UnrealScript library and basis for all Acedia Framework mods
You can not select more than 25 topics Topics must start with a letter or number, can include dashes ('-') and can be up to 35 characters long.

450 lines
18 KiB

# Text support
Acedia provides its own `Text` / `MutableText` classes for working with text
that are supposed to replace `string` variables as much as possible.
Main reasons to forgo `string` in favor of custom text types are:
1. `string` does not allow cheap access to either individual characters or
codepoints, which makes computing `string`'s hash too expensive;
2. Expanding `string`'s functionality without introducing new types would
require (for many cases) to disassemble it into codepoints and then to
assemble it back for each transformation;
3. Established way of defining characters' color for `string`s is inconvenient
to work with.
These issues can be resolved with our new text types: `Text` and `MutableText`,
whose only difference is their mutability.
> **NOTE:**
> `Text` and `MutableText` aren't yet in their finished state:
> using them is rather clunky compared to native `string`s and both their
> interface and implementation can be improved. While they already provide some
> important benefits, Acedia's insistence on replacing `string` with `Text` is
> more motivated by its supposed future, rather than current, state.
## `string`
Even if `Text`/`MutableText` are supposed to replace `string` variables, they
still have to be used to either produce `Text`/`MutableText` instances or
to store their values in config files.
This means we have to cover how Acedia deals with `string`s.
### Colored vs plain strings
**Colored strings** are normal UnrealScript `string`s that can contain
4-byte color changing sequences.
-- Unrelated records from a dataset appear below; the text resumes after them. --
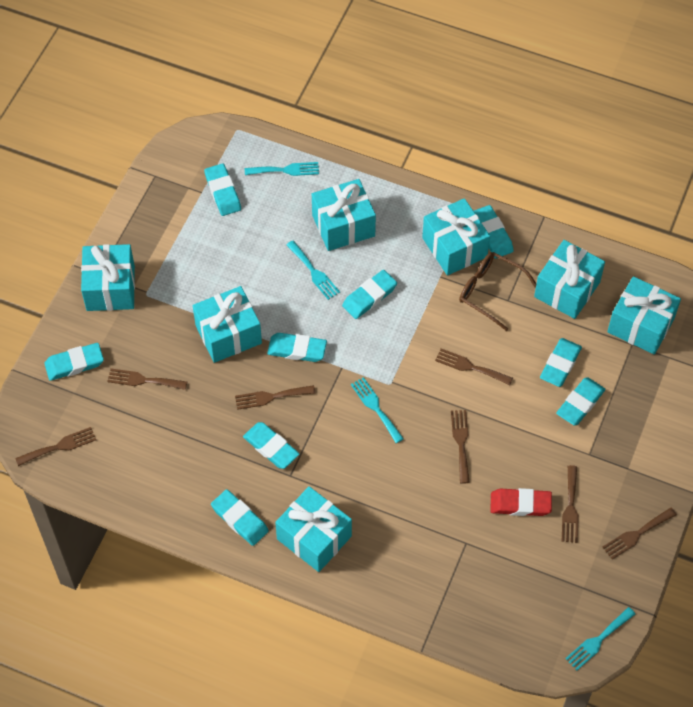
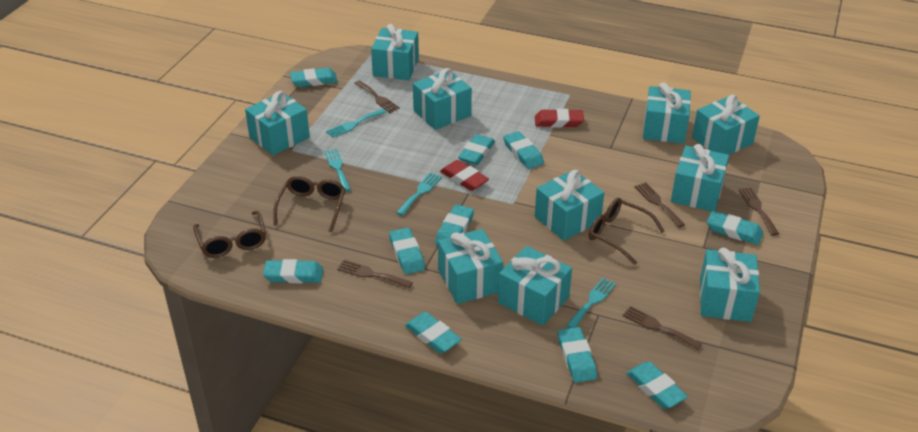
brown fork: 7 -> 5
brown glasses: 1 -> 3
red eraser: 1 -> 2
turquoise eraser: 9 -> 10
turquoise gift: 7 -> 10

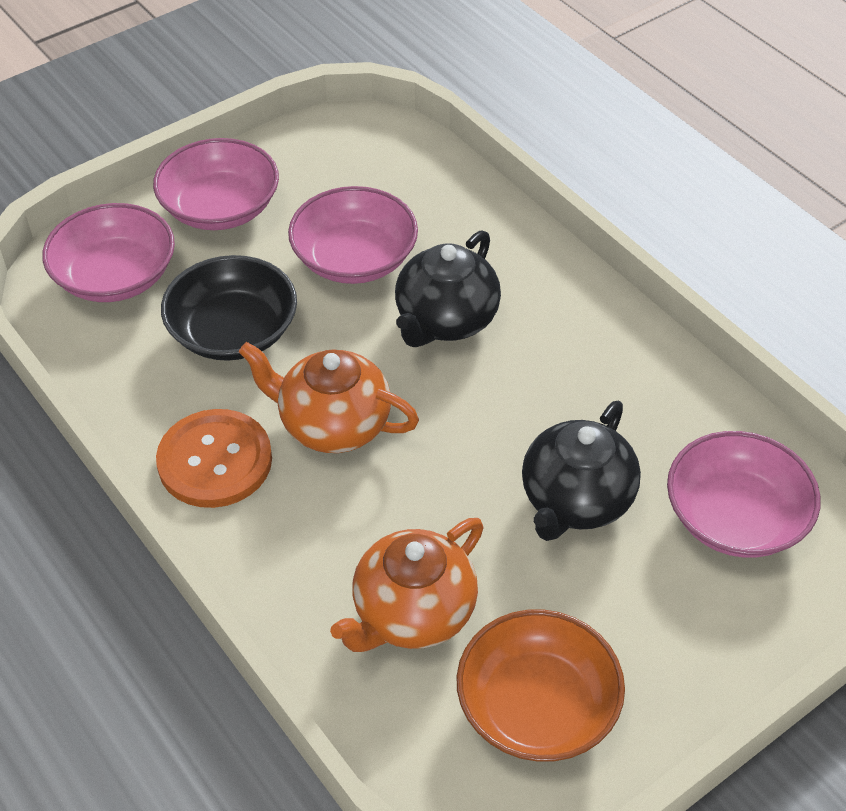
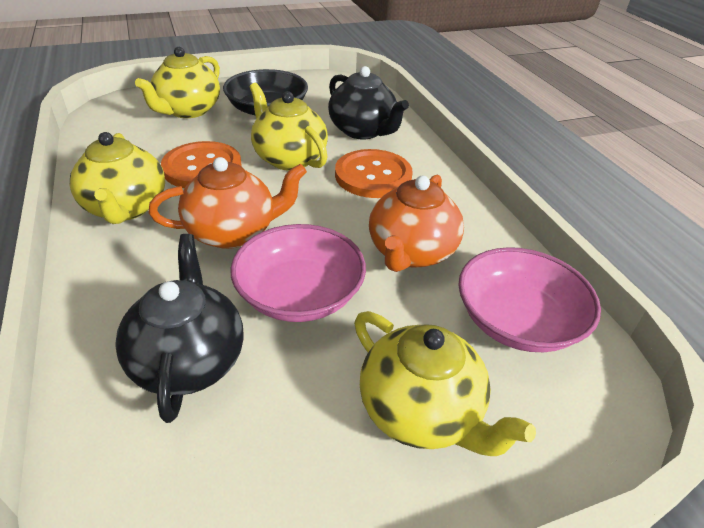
orange bowl: 1 -> 0
orange button: 1 -> 2
pink bowl: 4 -> 2
yellow teapot: 0 -> 4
Whenever some Acedia function takes
a *colored string* these color changing sequences are converted into formatting
information about color of its characters and are not treated
as separate symbols.
> If you are unaware, 4-byte color changing sequences are defined as
> `<0x1b><red_byte><green_byte><blue_byte>` and they allow to color text that is
> being displayed by several native UnrealScript functions.
> For example, `string` that is defined as
> `"One word is colored" @ Chr(0x1b) $ Chr(1) $ Chr(255) $ Chr(1) $ "green"`
> will be output in game's console with its last word colored green.
> Red and blue bytes are taken as `1` instead of `0` because putting zero
> inside break the `string`. `10` is another value that leads to unexpected
> results and should be avoided.
**Plain strings** are `string`s for which all contents are treated as their own
symbols.
If you pass a `string` with 4-byte color changing sequence to some method as
a *plain string*, these 4 bytes will also be treated as characters and
no color information will be extracted as a result.
Plain strings are generally handled faster than colored strings.
### Formatted strings
Formatted `string`s are Acedia's addition and allow to define color information
in a more human-readable way than *colored strings*.
To mark some part of a `string` to have a particular color you need to enclose
it into curly braces `{}`, specify color right after the opening brace
(without any spacing), then, after a single whitespace, must follow
the colored content.
For example, `"Each of these will be colored appropriately: {#ff0000 red}, {#00ff00 green}, {#0000ff blue}!"`
will correspond to a line
`Each of these will be colored appropriately: red, green, blue!`
and only three words representing colors will have any color defined for them.
Color can be specified not only in hex format, but in also in one of
the more readable ways: `rgb(255,0,0)`, `rgb(r=0,G=255,b=255)`,
`rgba(r=45,g=167,b=32,a=200)`.
Or even using color aliases:
`"Each of these will be colored appropriately: {$red red}, {$green green}, {$blue blue}!"`.
These formatting blocks can also be folded into each other:
`"Here {$purple is mostly purple, but {$red some parts} are {$yellow different} color}."`
with an arbitrary depth.
### Conversion
Various types of `string`s can be converted between each other by using
`Text` class, but do note that *formatted strings* can contain more information
than *colored strings* (since latter cannot simply close the colored segment)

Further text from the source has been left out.